We previously posted an article about the new non-compete legislation in Washington that was expected to be signed into law. Since that original article was posted, the bill was in fact signed and Washington employers should begin preparing for the new rules to take effect on January 1, 2020.
But what do employers really need to know and what should employers do to prepare? Continue reading the FAQ’s below to find out.
1. Question: What does the new law say on non-competes?
Answer: For a full summary of the law, check out our original article at this link. In short, a non-compete clause or agreement is only enforceable where the employee is earning more than $100,000 per year, or in the case of an independent contractor, $250,000 per year (increasing each year for inflation). Non-competition agreements with employees and contractors who make less than these monetary thresholds are void and unenforceable come January 1, 2020. Valid non-competes cannot exceed 18 months after termination of employment unless the employer can prove by clear and convincing evidence that a duration longer than 18 months is necessary to protect the business (a very difficult burden to meet).
2. Question: When does the non-compete law go into effect?
Answer: The new law takes effect on January 1, 2020.
3. Question: What happens to non-competes signed before Jan 1, 2020?
Answer: Non-compete agreements that were signed prior to January 1, 2020 must comply with the new law. No claim can be brought if the employer has not attempted to enforce the non-competition covenant.
4. Question: Are all of my employee non-competes void after Jan 1, 2020?
Answer: Not necessarily. A non-compete covenant or agreement is enforceable if it meets the requirements set forth in the law. This means that it must be with an employee who makes more than $100,000 per year (or an independent contractor who makes more than $250,000 per year). Additionally, in order for a non-compete clause or agreement to be enforceable:
- the duration must not exceed 18 months, unless you can prove by clear and convincing evidence that a longer term is necessary to protect the business;
- it must be disclosed to the employee in writing prior to or at the same time the employee accepts an offer of employment (i.e. you can’t surprise the employee with a non-compete clause or agreement on their first day of work); and
- if an employee is laid off, an employer must pay compensation equivalent to the employee’s base salary for the duration of the agreement, less compensation earned through subsequent employment during the enforcement period.
5. Question: Can I still have non-competes with independent contractors?

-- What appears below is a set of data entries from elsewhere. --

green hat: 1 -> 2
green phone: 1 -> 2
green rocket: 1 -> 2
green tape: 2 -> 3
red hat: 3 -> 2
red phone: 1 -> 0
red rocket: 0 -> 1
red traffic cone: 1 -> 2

Answer: As mentioned above, non-competes are void and unenforceable for independent contractors making less than $250,000 per year. While you may not be able to include a non-competition clause in these independent contractor agreements, the law does not prohibit non-solicitation or non-disclosure agreements. It is important, however, that employers do not attempt to classify a worker as an independent contractor if they are actually an employee, as this could result in the assessment of penalties and back taxes. For more information on independent contractor vs. employee classification, you can see our prior posts here and here.
6. Question: Are there any other restrictions that I should be aware of?

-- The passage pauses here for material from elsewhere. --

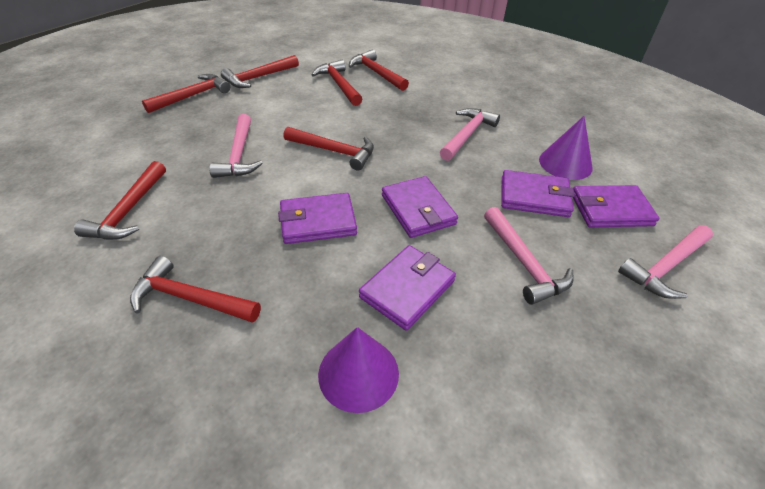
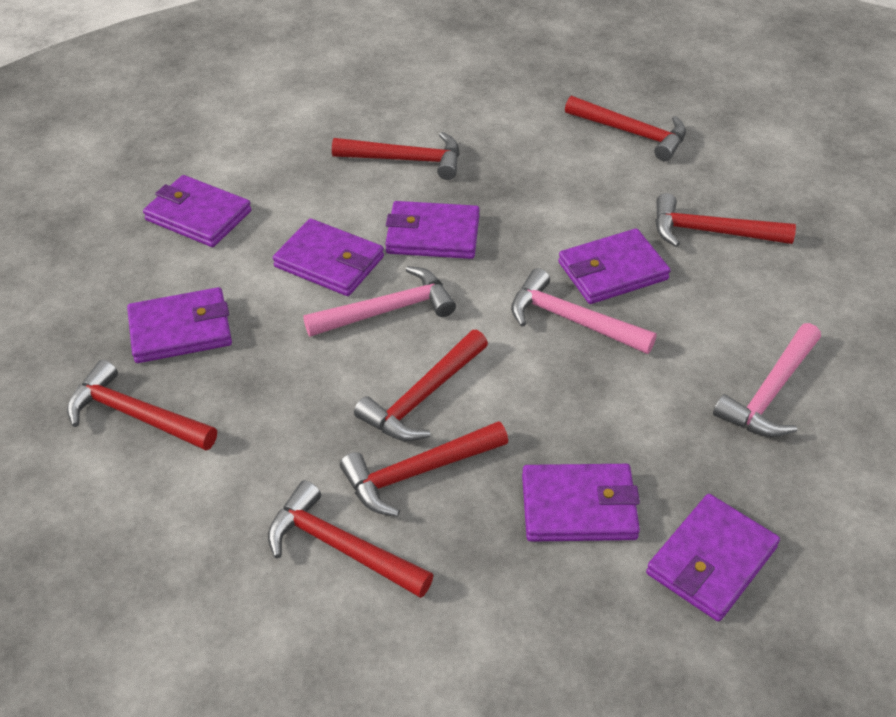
pink hammer: 4 -> 3
purple cone: 2 -> 0
purple wallet: 5 -> 7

Answer: Yes. The law also prohibits any provisions which restrict an employee from being able to work in another job, or from “moonlighting,” if that employee makes less than twice the state minimum wage (currently, that amounts to about $50,000 per year).

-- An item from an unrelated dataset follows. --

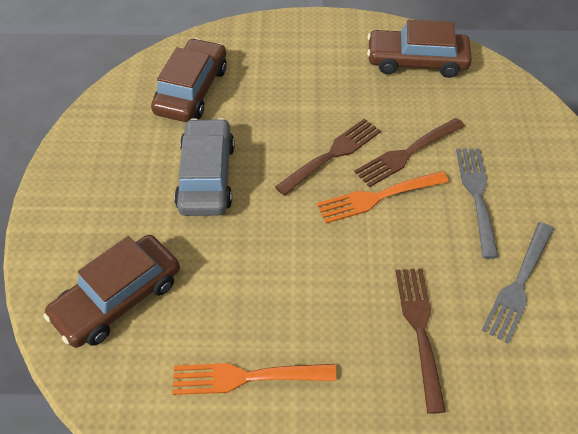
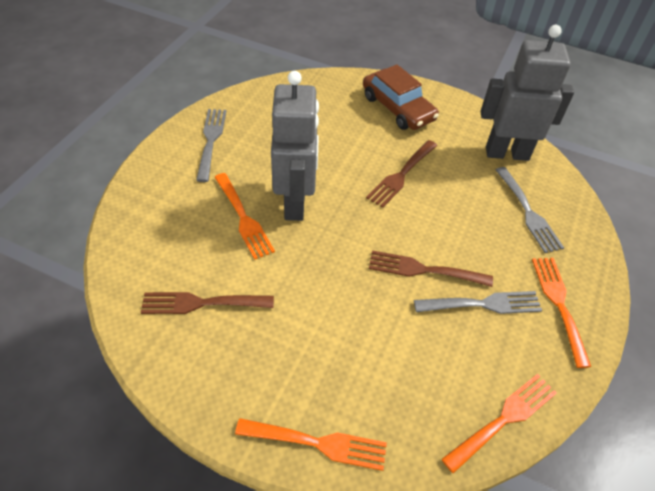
brown car: 3 -> 1
grey car: 1 -> 0
grey fork: 2 -> 3
grey robot: 0 -> 2
orange fork: 2 -> 4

7. Question: Is there anything I can do to protect my business?
Answer: Yes. The restriction only applies to non-compete covenants and does not apply to other types of restrictive covenants, such as non-solicitation or confidentiality agreements. A non-solicitation can prohibit an employee or contractor from soliciting a company’s customers and other employees, and a confidentiality (or non-disclosure) agreement can protect a company’s trade secrets and other proprietary or confidential information, including customer lists, pricing models, and marketing plans.
8. Question: What happens if my company is not compliant?
Answer: There is a penalty of at least $5000 (or the actual damages suffered by the complainant, whichever is greater) plus attorneys’ fees and costs incurred in the proceeding if an employer is found to have violated the law or if a court or arbitrator has to re-write, modify, or only partially enforce the non-compete covenant.
9. Question: What should I do to prepare for the new law to take effect?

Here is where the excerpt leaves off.